Talimogene laherparepvec (T-VEC, OncoVEX) takes a different approach to viral oncolytic vaccination. T-VEC is a bioengineered strain of herpes simplex virus type 1 (HSV-1) that expresses human GM-CSF. After injection directly into melanoma, the virus replicates and causes a direct lytic effect, while the GM-CSF produced by the virus attracts and matures APCs [258, 259]. The APCs, after phagocytosing lysed melanoma cells, prime the T-lymphocyte mediated immune response to melanoma [259]. Of note, the virus has been engineered so as not to infect host cells [260]. In Phase II clinical trials, a 26 % response rate was cited, with 1 year overall survival of 58 % and 2 year overall survival of 52 % [261]. The Oncovex Pivotal Trial in Melanoma (OPTiM) trial is an on-going randomized Phase III trial; preliminary data suggests clinical response with T-VEC is 26 %, compared to 6 % in the treatment group of treatment with GM-CSF. Fatigue, chills, and pyrexia were the most common adverse events [262].
Peptide Vaccines
The identification of genes encoding melanoma specific antigens has led to their use in specific immunotherapy.
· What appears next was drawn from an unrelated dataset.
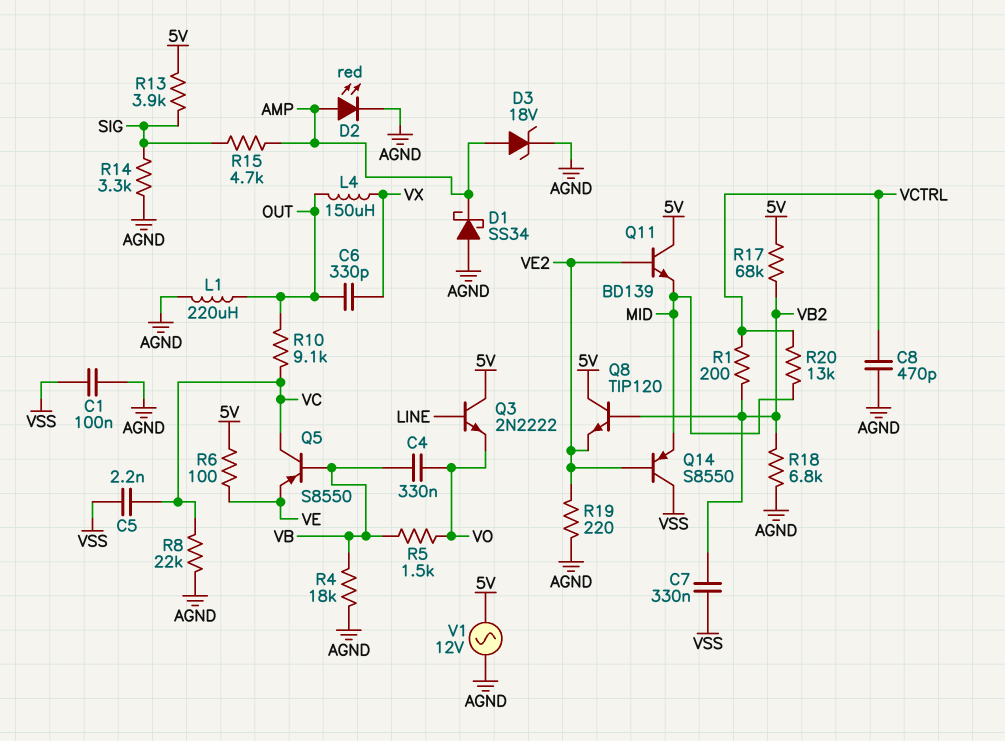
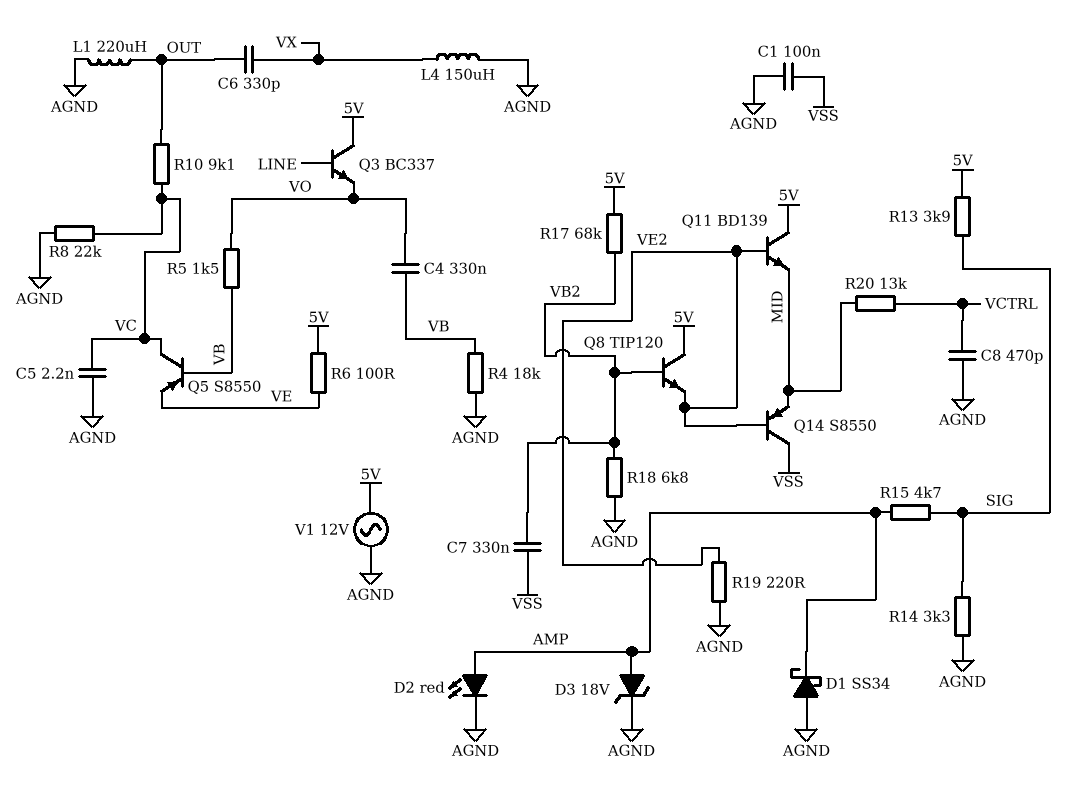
C5: 2.2nF (VC, VSS) -> 2.2nF (AGND, VC)
L4: 150uH (OUT, VX) -> 150uH (AGND, VX)
Q3: NPN 2N2222 (B LINE, C 5V, E VO) -> NPN BC337 (B LINE, C 5V, E VO)
R1: 200 (VB2, VCTRL) -> none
As previously discussed, these are antigens that are expressed on cells of melanocytic lineage or melanoma cells that have been shown to play a role in tumor immunology. Multiple clinical trials have studied the effect of immunization against melanoma peptides such as gp100 [263], MAGE [264], MART [265] and tyrosinase in patients with advanced melanoma [266]. Positive clinical outcomes with peptide vaccines have been few, as obstacles such as tumor escape, preexisting neutralizing antibodies and antigen loss variants hamper vaccine success [17]. A multicenter randomized controlled trial demonstrated some success with the gp100 vaccine combined with IL-2 in patients with localized advanced Stage III melanoma or Stage IV metastatic melanoma. Clinical responses were 16 % in the treatment group, compared to 6 % in the control group that received IL-2 only, with progression free survival increased from 1.6 to 2.2 months [267].